The crowd laughed, and so did Roger Clint. He hauled himself back into the saddle from his position round his mount's neck. He took Stockings round to the other side of the fence and showed him the water. He took him up to it and let him inspect it at close quarters. He walked him round it and let him look at the other edge. And then he took him back to the far end of the ring and turned him to the jump. With an air of "Oh, well, let's get this thing over with" Stockings jumped off his haunches, tore down the ring, and fled over the water with a yard or two to spare.
The crowd laughed delightedly, and the white teeth showed in Clint's brown face. He lifted his hat to the applause without looking at them, as a cricketer lifts his cap, and rode out of the ring, well satisfied to have ignored the judge's disqualifying eye long enough to have induced Stockings to cross the hated obstacle.
Number Six had two faults. Number Seven two-and-a-half.
"Number Eight, please," said the loud-speaker, and Jane shivered and put her hand in Bee's. For once Ruth did not have to manufacture drama to suit her; her mouth was open with suspense and she was entirely oblivious of Ruth Ashby.
Timber had neither the experience nor the machine-like power of Riding Light. He had to be ridden. It rested as much on Simon's judgement as on Timber's powers whether they could beat the almost faultless performance of Peggy Gates's horse. Brat thought that Simon looked very white about the mouth. There was more in this for Simon than winning a cup at a small country show. He had to take that prize from the girl who had tried to be upsides with him by introducing a made winner to beat his own untried horses.
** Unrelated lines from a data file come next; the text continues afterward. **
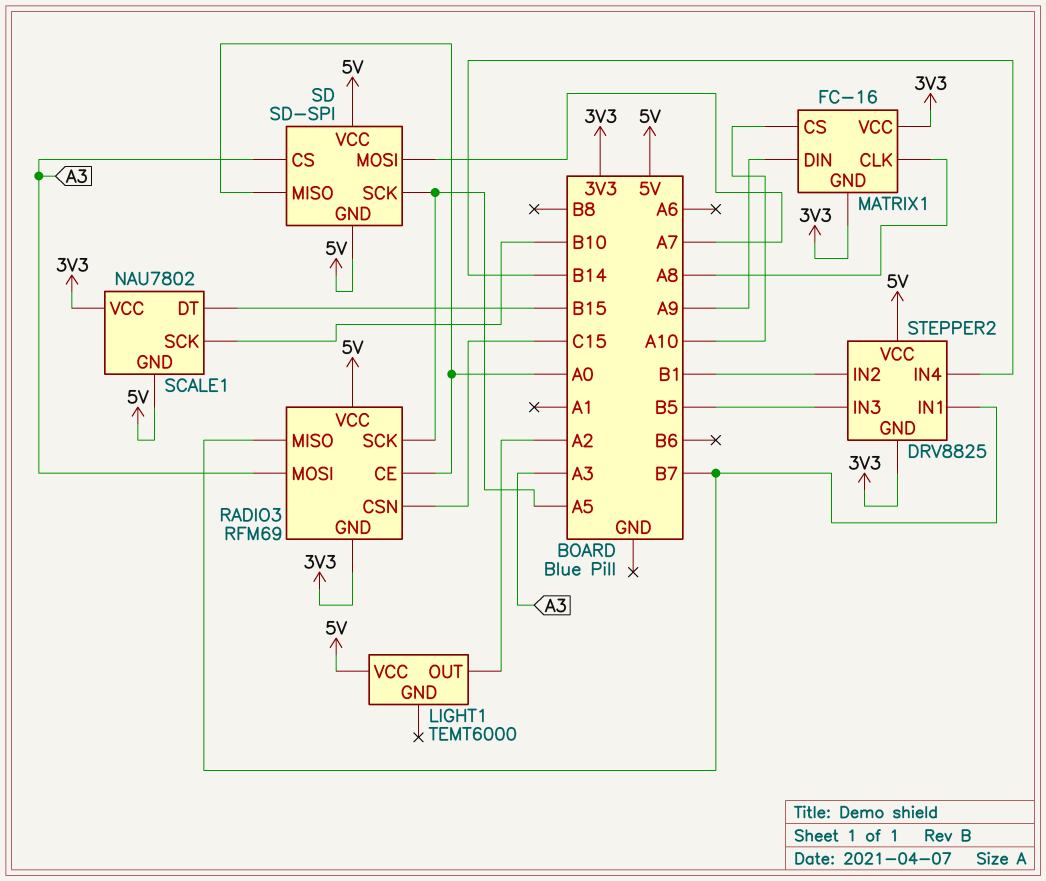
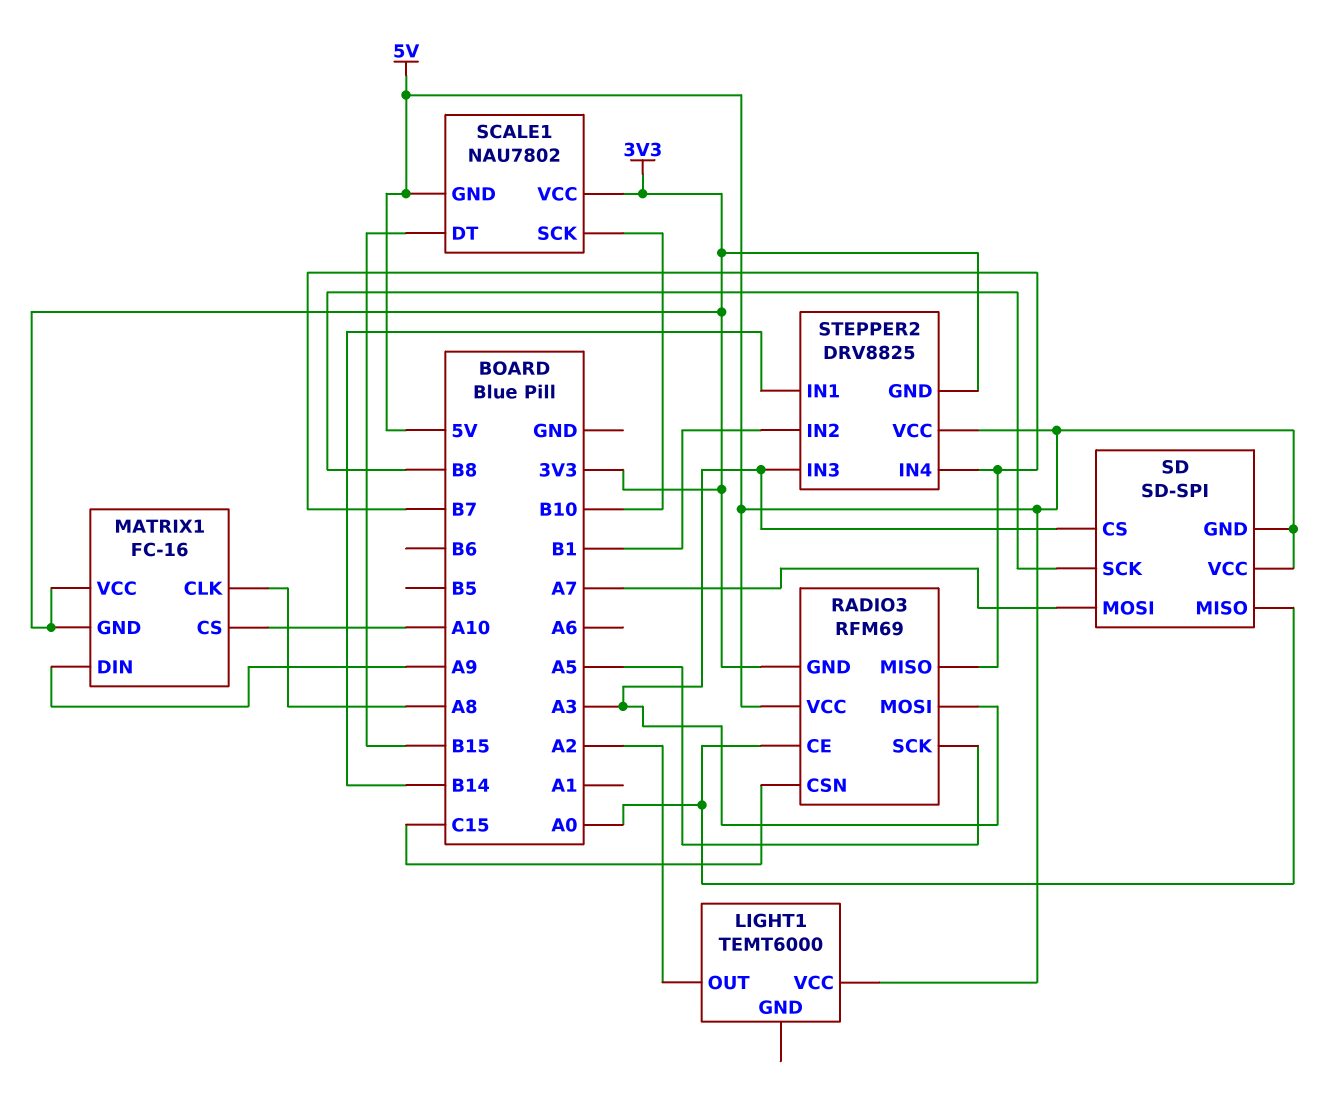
SD pin SCK: A5 -> B8
STEPPER2 pin IN1: B7 -> B14
STEPPER2 pin IN3: B5 -> A3
STEPPER2 pin IN4: B14 -> B7

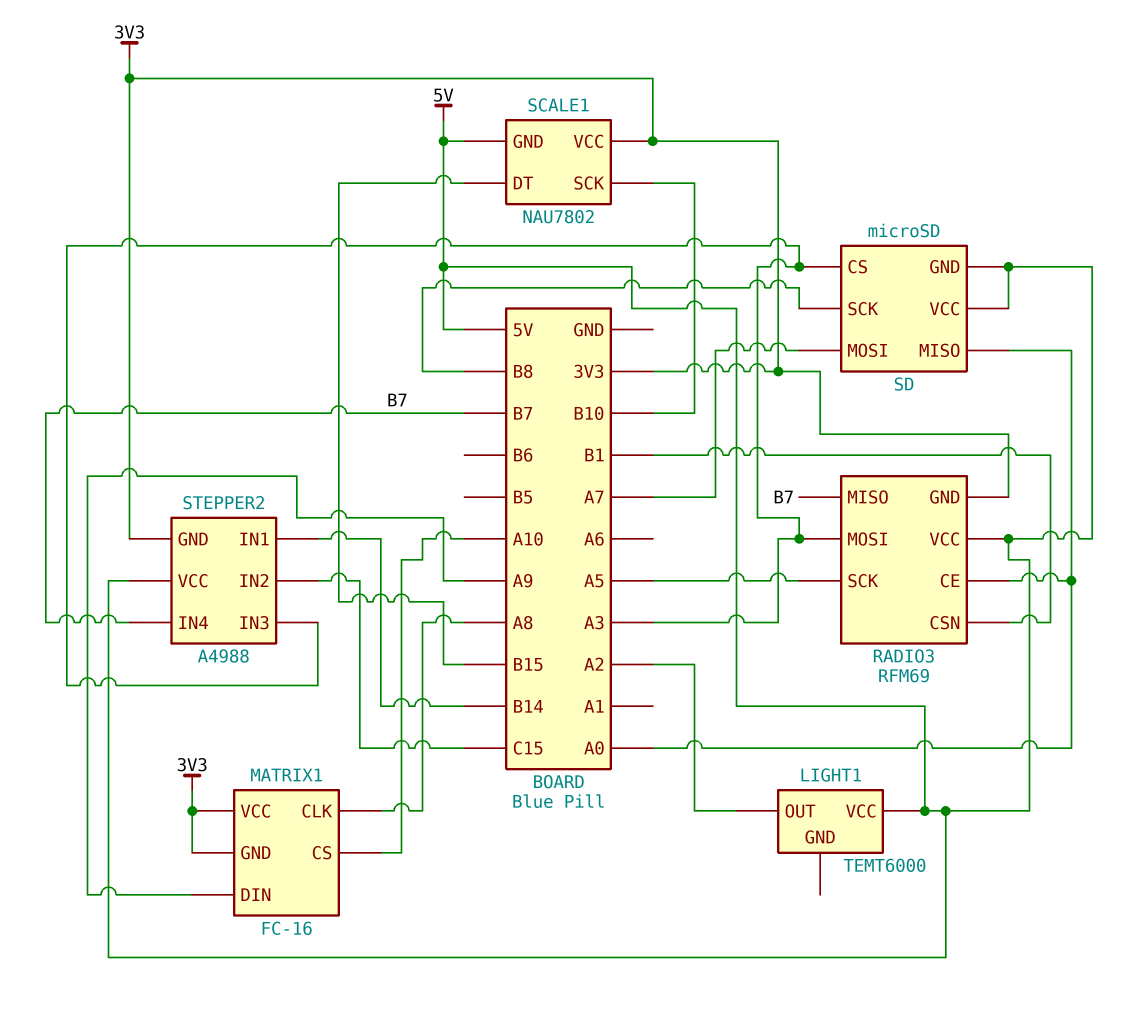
RADIO3 pin CSN: C15 -> B1
SD: SD-SPI -> microSD
STEPPER2: DRV8825 -> A4988
STEPPER2 pin IN2: B1 -> C15

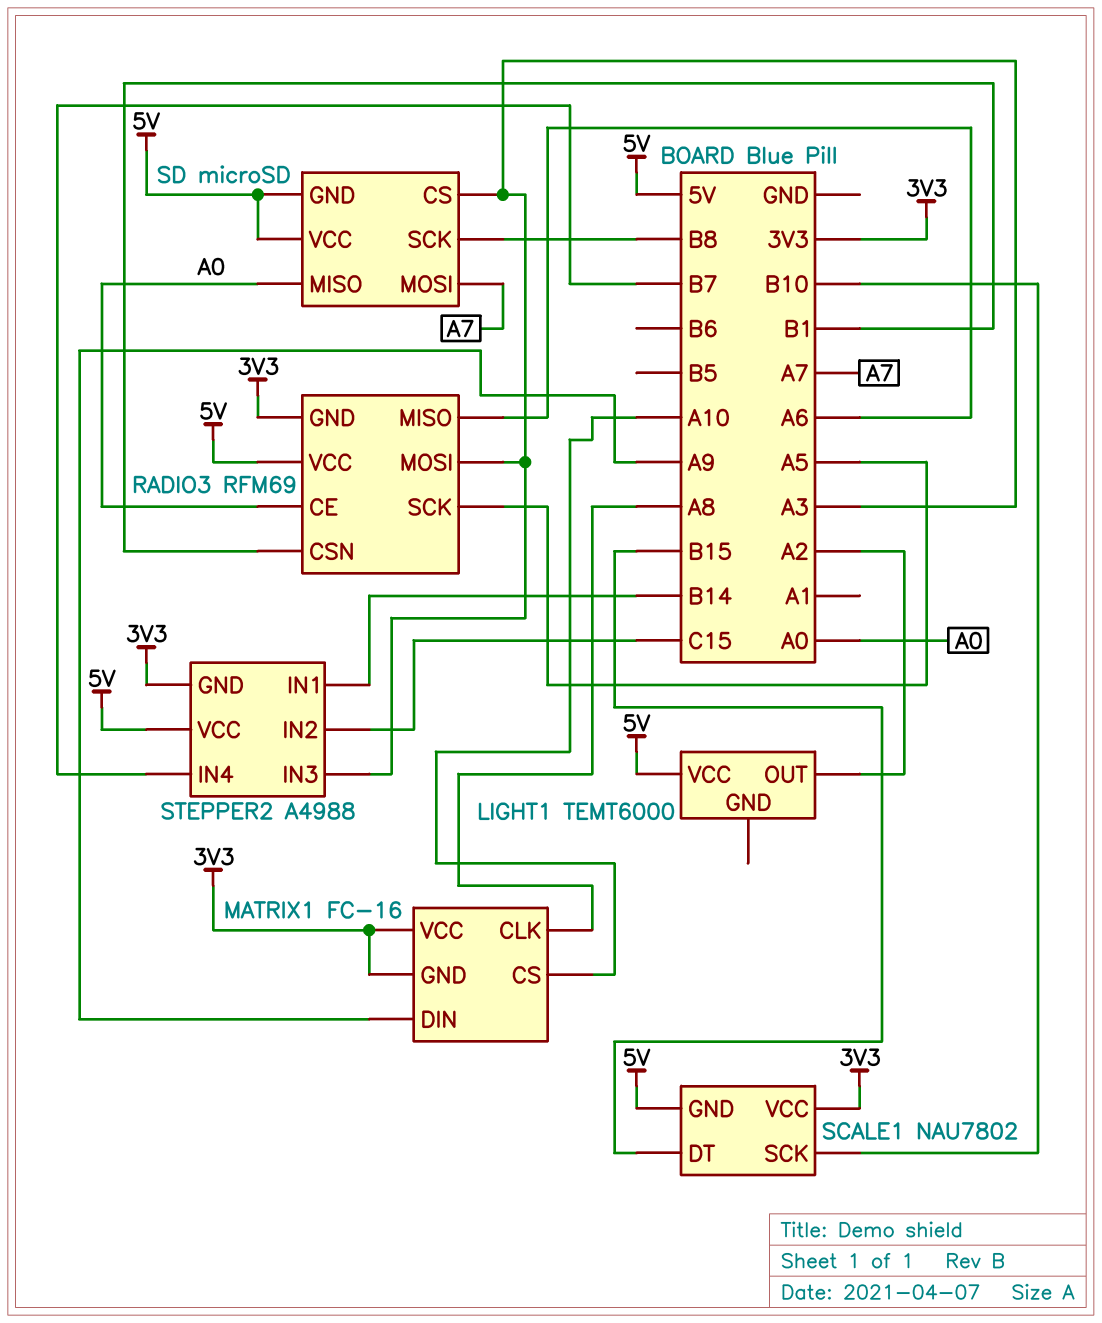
RADIO3 pin MISO: B7 -> A6

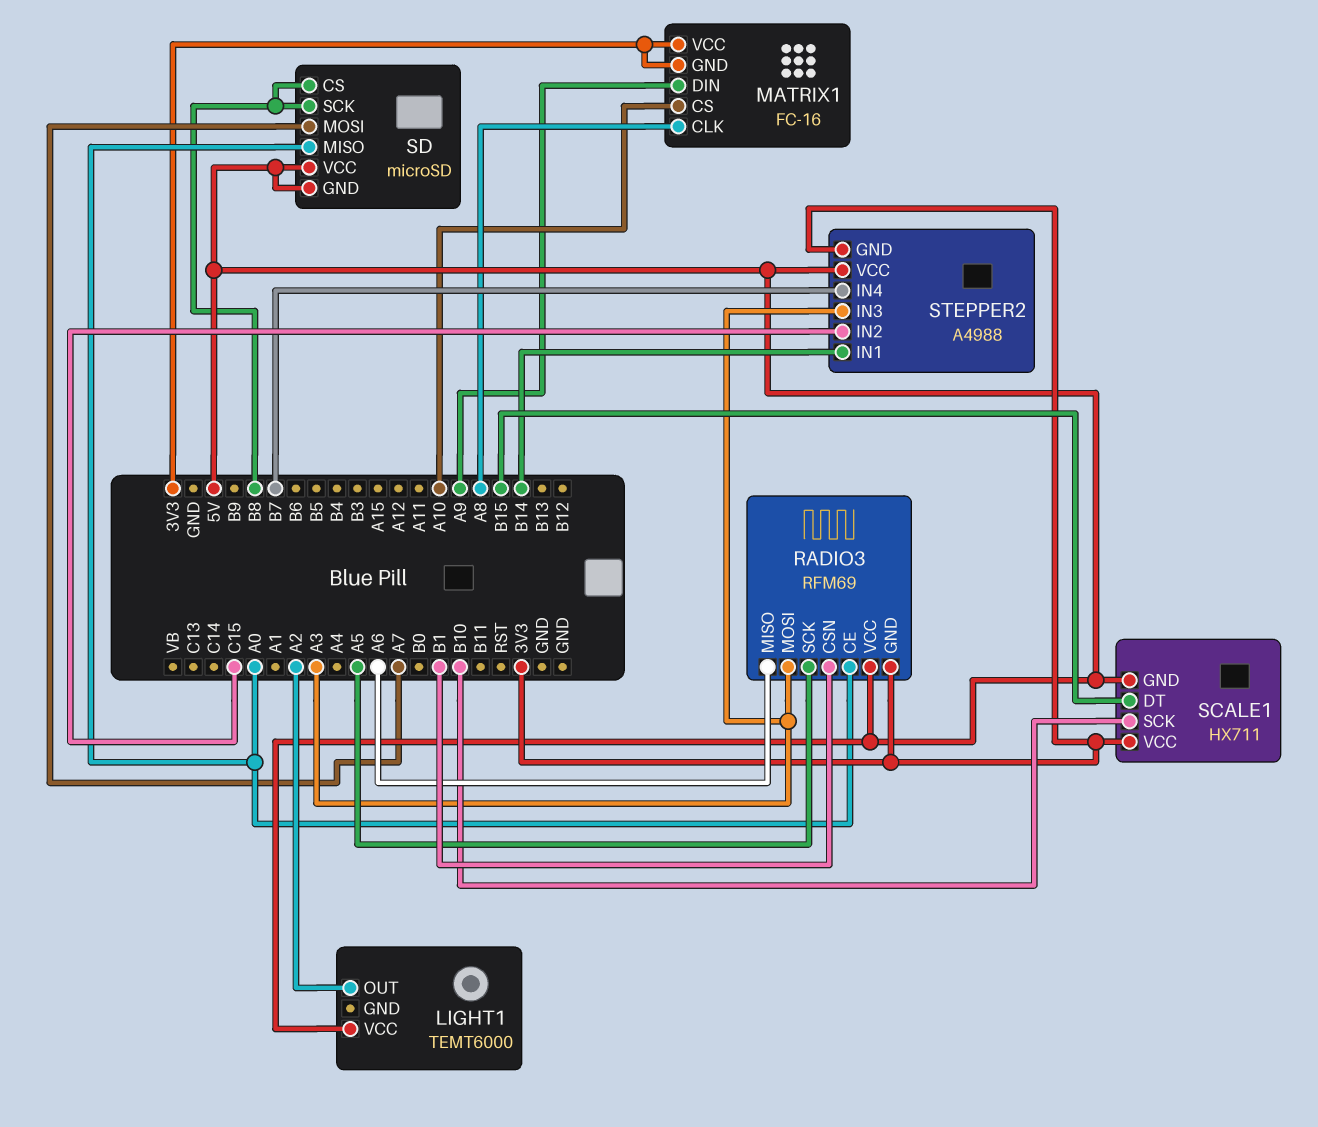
SCALE1: NAU7802 -> HX711
SD pin CS: A3 -> B8

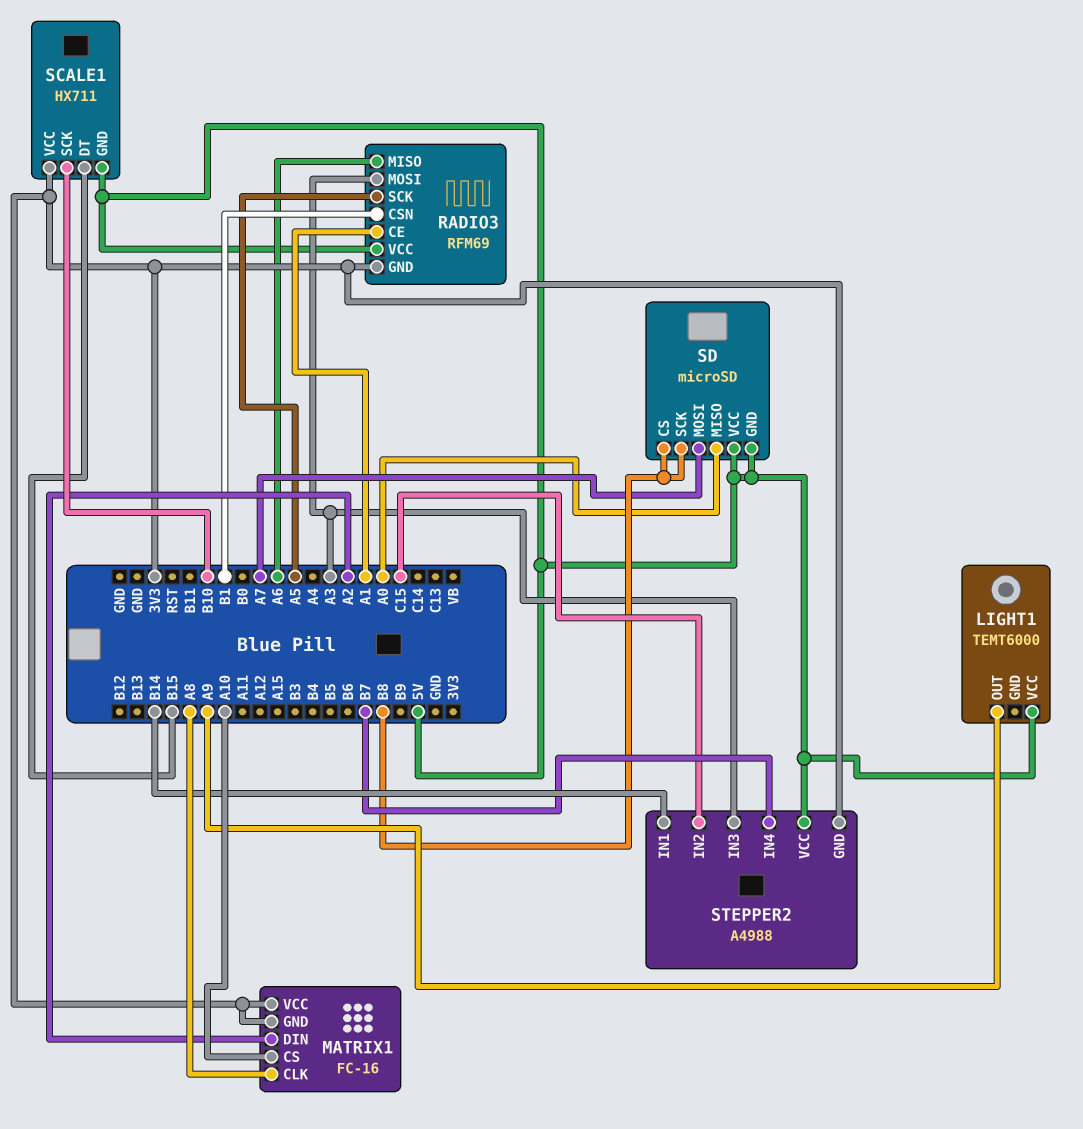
LIGHT1 pin OUT: A2 -> A9
MATRIX1 pin DIN: A9 -> A2
RADIO3 pin CE: A0 -> A1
Timber came in looking puzzled. It was as if he said: "I've done this." His ears pricked at the sight of the jumps and then flickered in question. There was no eagerness to go at them as there had been when it was a new experience. But he went good-manneredly down to the first and cleared it in his effortless fluid fashion. Brat thought that he could hear the Ashby hearts thumping alongside him. He could certainly hear his own; it was making a noise like the Bures Silver Band's drum. Simon was half-way round. Ruth had shut her mouth and her eyes and looked as if she were praying. She opened her eyes in time to see Timber clear the gate; a smooth river of black pouring over the white barrier. "Oh, thank you, God," said Ruth. There was only the wall and the water left.
As Timber turned at the far end of the ring to come back to the wall a gust of wind lifted Simon's hat from his head and sent it bowling along the ground behind him. Brat was of the opinion that Simon was not even aware of it. Not even Tony Toselli had shown a concentration like Simon's. For Simon there quite patently existed nothing in this world but himself, the black horse, and the jumps. No one, no one, was going to come between Simon Ashby and the sun and get away with it.
Everything that Simon knew of riding, everything he had learned since he first sat on a pony at the age of two, was devoted to getting Timber safely over the wall. Timber did not like hard bare obstacles.